La sua poesia, visiva e non visionaria (come scrisse il critico Gianfranco Contini nel 1937) così vera e sensoriale, trasuda nella verità dell’espressione e dell’umano, la tragicità. Ogni parola dopo una guerra interiore (ed esteriore) si fa tragica, ma tragica nella sua realtà e immanenza, nella quotidianità anche più semplice, nei sentimenti vani, negli arresti e internamenti ingiusti, nei rapporti familiari oppressivi.
Dino Campana è stato “un tramonto che potè sembrare un’alba”, vissuto a cavallo tra ‘800 e ‘900, davanti all’urlo futurista, lui era altro, al di là del tragico, nella sua condizione di eterno viaggiatore, anche nel “qui”. Nelle sue pagine ha il potere di svuotare la poesia della pesantezza della realtà, ma nonostante ciò di rimanere abbarbicato alla sonorità e “visività” delle immagini che descrive, alla pittura futurista delle parole, che non hanno nulla della “follia” che ci induce ad una superficiale classificazione dell’autore sotto una luce “maledetta”; piuttosto direi che esiste poco altro di così tangibile e realistico, che lieve a volte accarezza e a volte scortica.

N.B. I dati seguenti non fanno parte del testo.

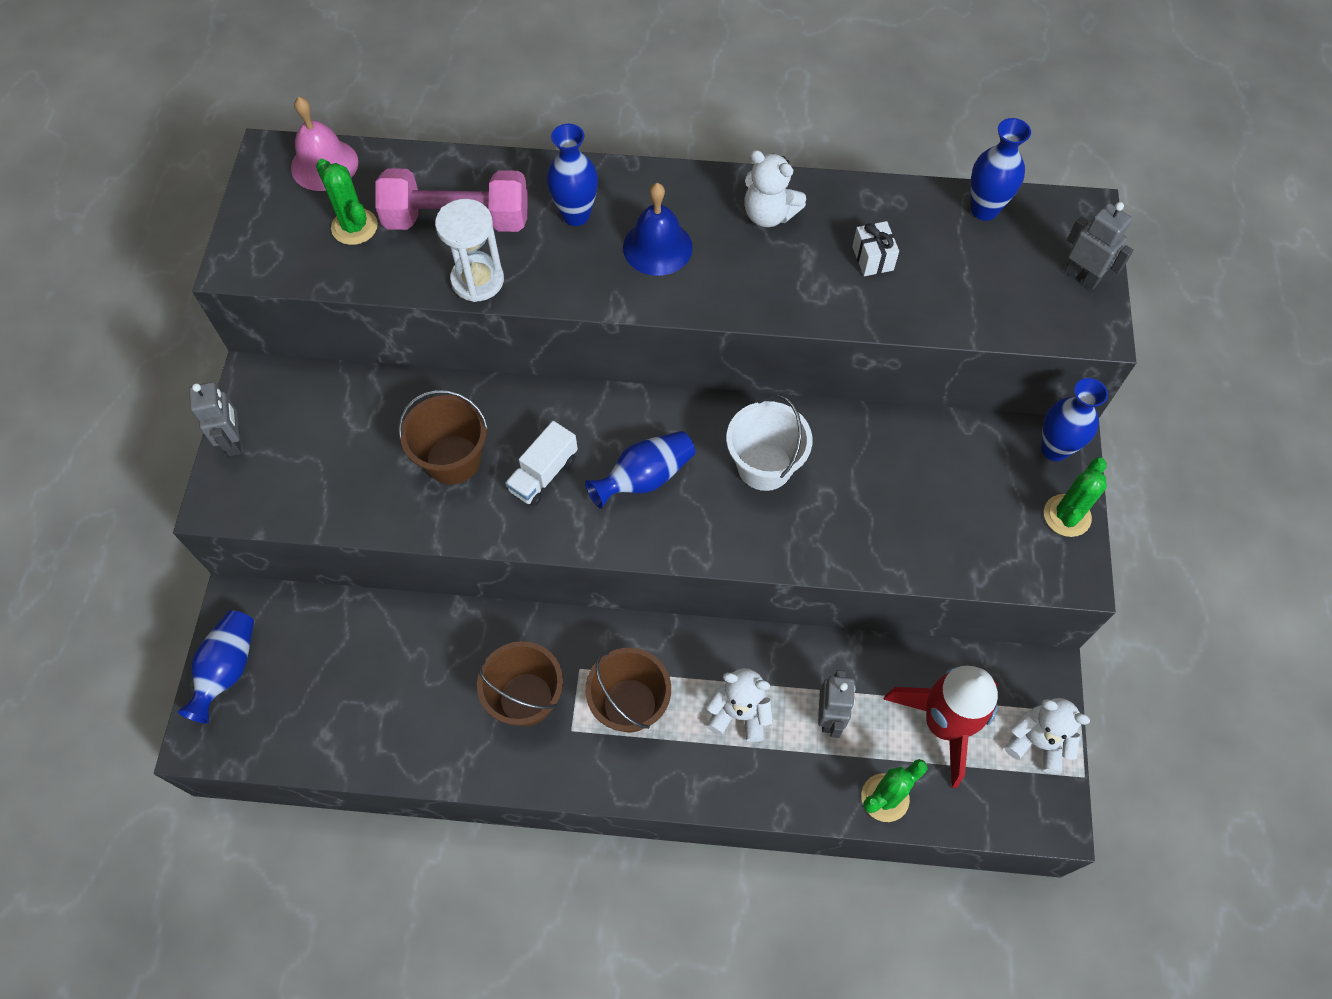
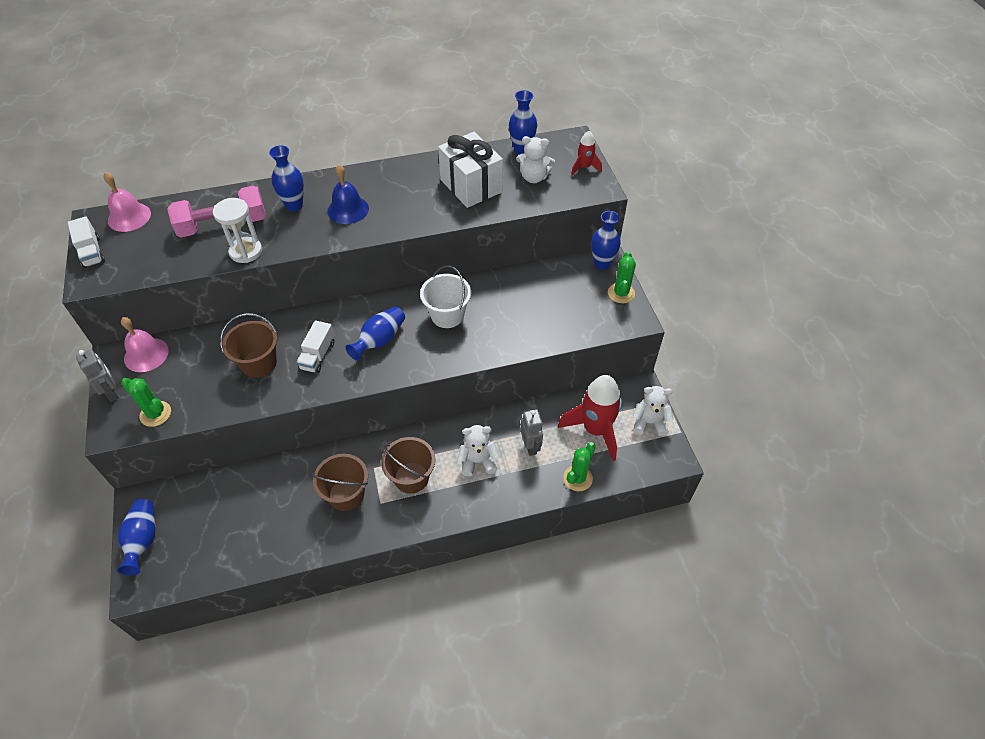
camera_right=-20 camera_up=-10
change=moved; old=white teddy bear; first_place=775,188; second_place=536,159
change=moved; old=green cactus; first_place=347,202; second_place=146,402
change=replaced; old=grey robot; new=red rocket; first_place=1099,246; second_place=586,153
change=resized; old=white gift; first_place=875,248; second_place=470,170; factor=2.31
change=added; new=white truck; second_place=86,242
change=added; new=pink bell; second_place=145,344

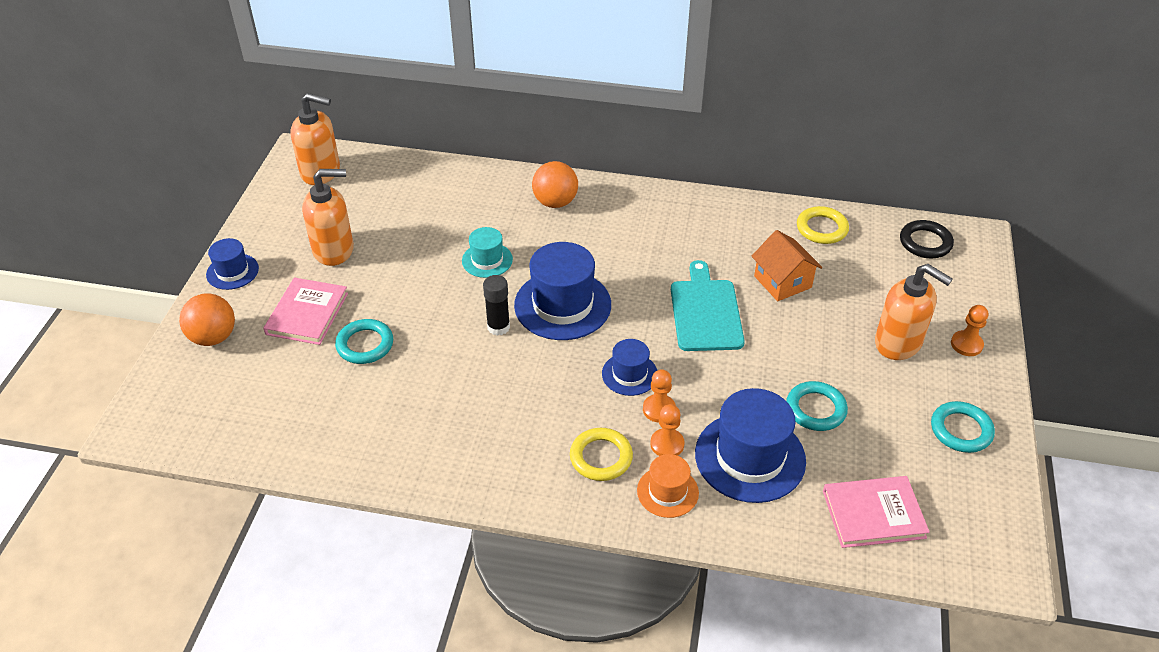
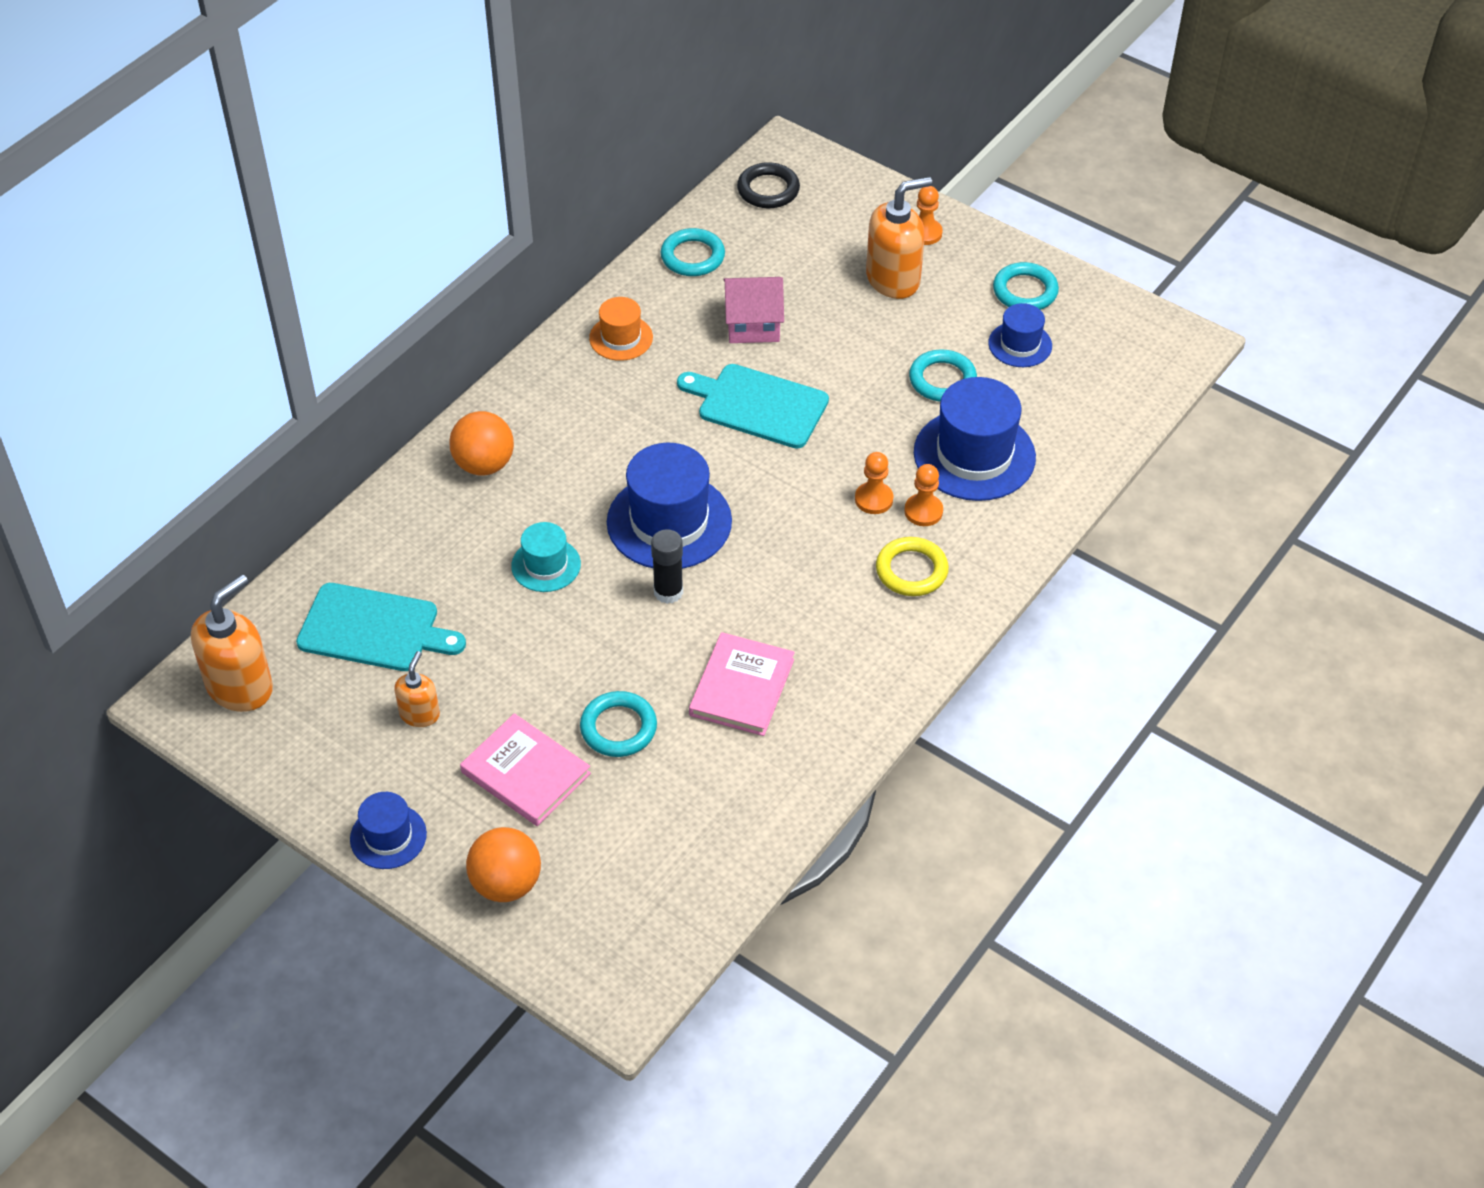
camera_right=-65 camera_up=5
change=resized; old=orange soap dispenser; first_place=328,217; second_place=417,689; factor=0.55
change=recoloured; old=yellow ring; new=turquoise ring; first_place=823,225; second_place=693,252
change=recoloured; old=orange house; new=pink house; first_place=786,265; second_place=753,310
change=moved; old=blue hat; first_place=629,367; second_place=1020,335
change=moved; old=orange hat; first_place=668,486; second_place=621,329
change=moved; old=pink book; first_place=876,512; second_place=742,684
change=added; new=turquoise cutting board; second_place=381,627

Non aggirando il problema di una classificazione poetica, per quanto detesti questi schemi, in Dino Campana si può scorgere il poeta maledetto baudeleriano, il viaggiatore Rimbaud, la poesia trecentesca, la pittura di De Chirico. Ma potrei aggiungere anche la poesia strozzata di Ungaretti, la follia della Merini, l’inappagato Modigliani.

La storia ha dato vita a personalità tanto meritevoli quanto nascoste, tanto capaci quanto “scomode”, che hanno urtato la sensibilità borghese nella loro natura di terra e di cielo, di esseri urlanti, di folli ammiratori del mondo.
In nome di tutti coloro che abbiamo certamente perso e non conosceremo mai, è nostro dovere ricordare e difendere anche chi, quasi senza speranza, ha lasciato la sua traccia.
Io, nel mio piccolo, non posso che invitare anche voi a scoprire questa meraviglia italiana citandone un frammento:

“Il tuo corpo un aereo dono sulle mie ginocchia , e le stelle assenti , e non un dio nella sera d’amore di viola: ma tu nella sera d’amore di viola : ma tu chinati gli occhi di viola, tu ad un ignoto cielo notturno che avevi rapito una melodia di carezze.”